Endoscopic Balloon Dilatation of Peptic Pyloroduodenal Strictures
作者:
P. Hewitt,
J. Krige,
I. Funnell,
C. Wilson,
P. Bornman,
期刊:
Journal of Clinical Gastroenterology
(OVID Available online 1999)
卷期:
Volume 28,
issue 1
页码: 33-35
ISSN:0192-0790
年代: 1999
出版商: OVID
关键词: Peptic stricture;Endoscopy;Dilatation
数据来源: OVID
摘要:
A through-the-scope endoscopic balloon dilatation technique and acid-reducing medication was used in 46 consecutive patients (median age, 55; range, 21-88 years) with benign gastric outlet obstruction. In five patients, dilatation was not technically possible. In 41 patients, 122 dilatations (median, 2; range, 1-9 per patient) were performed without morbidity. Ninety-four procedures were successful (77%) at the initial attempt (able to pass a 12-mm endoscope into the duodenum at the end of the procedure). Median follow-up in the 41 patients was 19 (range, 1-78) months. Thirteen patients (32%) required subsequent surgery; 8 had delayed operation for persistent symptoms (1-28 months after the first dilatation), 1 had surgery during the initial hospital admission, and 4 required emergency surgery for other ulcer complications (3 perforation, 1 bleeding). Of the 28 patients who had only balloon dilatation and medical therapy, 11 are asymptomatic (4 with active ulceration), 9 have mild symptoms (Visick 2), and 3 have persistent symptoms (Visick 3).
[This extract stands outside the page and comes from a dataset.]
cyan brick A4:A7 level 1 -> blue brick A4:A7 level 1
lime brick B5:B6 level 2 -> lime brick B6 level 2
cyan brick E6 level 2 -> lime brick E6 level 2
One patient was lost to follow-up and four patients have died (one from an ulcer-related complication). Balloon dilatation and sustained acid-reducing therapy with regular endoscopic surveillance should be first-line treatment of peptic pyloroduodenal strictures, because the procedure is safe and is likely to be successful in half of the patients in whom dilatation is technically possible.